#Covid-19lampung

Ratusan Pelanggar Prokes Disanksi

( kata)
Ratusan Pelanggar Prokes Disanksi
Kepala Satuan Polisi Pamong Praja Provinsi Lampung, Muhammad Zulkarnain. Lampost.co/Triyadi Isworo


Bandar Lampung (Lampost.co) -- Ratusan pelanggar protokol kesehatan diberikan sanksi tegas oleh jajaran Satuan Tugas Penanganan Covid-19 Provinsi Lampung dan Kabupaten/Kota semakin gencar melakukan operasi yustisi penegakan hukum Peraturan Daerah Provinsi Lampung Nomor 3 Tahun 2020 di tempat keramaian. Hal tersebut sebagai upaya memutus rantai penularan covid-19.

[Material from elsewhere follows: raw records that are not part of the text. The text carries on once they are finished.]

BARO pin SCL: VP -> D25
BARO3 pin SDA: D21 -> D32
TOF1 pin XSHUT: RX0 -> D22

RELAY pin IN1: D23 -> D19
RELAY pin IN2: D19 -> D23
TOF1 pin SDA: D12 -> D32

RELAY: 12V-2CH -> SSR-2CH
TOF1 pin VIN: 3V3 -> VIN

Gubernur Lampung Arinal Djunaidi juga telah membuat aturan yang tegas. Jika ada kegiatan melanggar aturan, maka akan dikenakan sanksi sesuai dengan Peraturan Daerah Provinsi Lampung Nomor 3 Tahun 2020 tentang Adaptasi Kebiasaan Baru dan Pengendalian Corona Virus Disease 2019. Di Kota Bandar Lampung, Wali Kota Herman HN telah mengeluarkan kebijakan untuk melakukan pembatasan waktu operasional kegiatan usaha, dalam upaya pengendalian virus Corona dan adaptasi kebiasaan baru. Hal tersebut tertuang dalam Surat Edaran (SE) Nomor: 440/133/IV.06/2021 tentang pembatasan jam operasional kegiatan usaha.

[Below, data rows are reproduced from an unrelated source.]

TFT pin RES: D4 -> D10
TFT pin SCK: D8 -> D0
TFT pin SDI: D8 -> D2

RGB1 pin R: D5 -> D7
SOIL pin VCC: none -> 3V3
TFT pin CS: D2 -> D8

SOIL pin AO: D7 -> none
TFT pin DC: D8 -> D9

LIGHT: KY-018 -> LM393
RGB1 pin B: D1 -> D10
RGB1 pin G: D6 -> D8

"Kami jajaran TNI/POLRI dan Satpol PP terus gencar dan rutin melakukan operasi yustisi. Kami akan menindak tegas pelanggar protokol kesehatan dan mengabaikan aturan hukum serta peraturan perundang-undangan," kata Kepala Satuan Polisi Pamong Praja Provinsi Lampung, Muhammad Zulkarnain, Selasa, 2 Februari 2021.


Berdasarkan laporan kegiatan harian penegakan protokol kesehatan, Selasa, 2 Februari 2021 di Lampung ada ratusan pelanggar yang diberikan tindakan. Di Pintu Gerbang Pemda Tanggamus tim memberikan sanksi bagi pelangggar berupa 170 orang teguran lisan, 18 orang pernyataan tertulis, dan 12 orang hukuman fisik push up dan menyanyikan lagu Indonesia Raya.


"Kemudian di Jalan Lintas Barat Rest Area Kecamatan Pugung Tanggamus ada pelanggar yang diberi sanksi teguran lisan 170 orang, teguran tertulis 16 pernyataan, hukum fisik pushup dan menyanyikan Indonesia Raya ada 15 orang," ujarnya.


Di Tulangbawang Barat tim gabungan dari Satpol PP, TNI, Polres, Dinkes, Dishub, BPBD dan staf kecamatan melakukan operasi dengan hasil tindakan fisik push up 5 orang, nyanyi lagu nasional 2 orang, teguran lisan 10 orang, mengucap Pancasila 1 orang. Kemudian di Kabupaten Lampung Barat jajaran personil TNI/POLRI dan Satpol PP melakukan giat operasi yustisi penegakan protokol kesehatan covid-19 di depan pintu gerbang Pemerintah Kabupaten setempat.


"Di Pasar Sentral dan Kecamatan Abung Selatan Lampung Utara terdapat 18 pelanggar disanksi pushup dan nyanyi lagu nasional. Setelah melaksanakan hukuman tim memberikan masker pada pelanggar," katanya.


Di Pringsewu, satgas melakukan giat di pasar sukoharjo dan hajatan warga. Giat penegakan protokol kesehatan tersebut memberikan teguran lisan dan sanksi sosial. Ada 50 orang pelanggaran yang terjadi dan sebagian besar tidak mengenakan masker. Kemudian di Metro melakukan penandatanganan kontrak baru bagi 114 personil dan pembagian SK Kontrak Baru Satpol PP dan Damkar.


Di Lampung Tengah, operasi yustisi digelar di Kecamatan Seputih Raman dan Punggur. Di Way Kanan tim satgas melakukan sosialisasi penegakan protokol kesehatan dan memberikan sanksi sosial kepada pelanggar di pasar Way Tuba. Di Tulang Bawang tim melakukan rapat koordinasi dan evaluasi tim patroli satgas covid-19.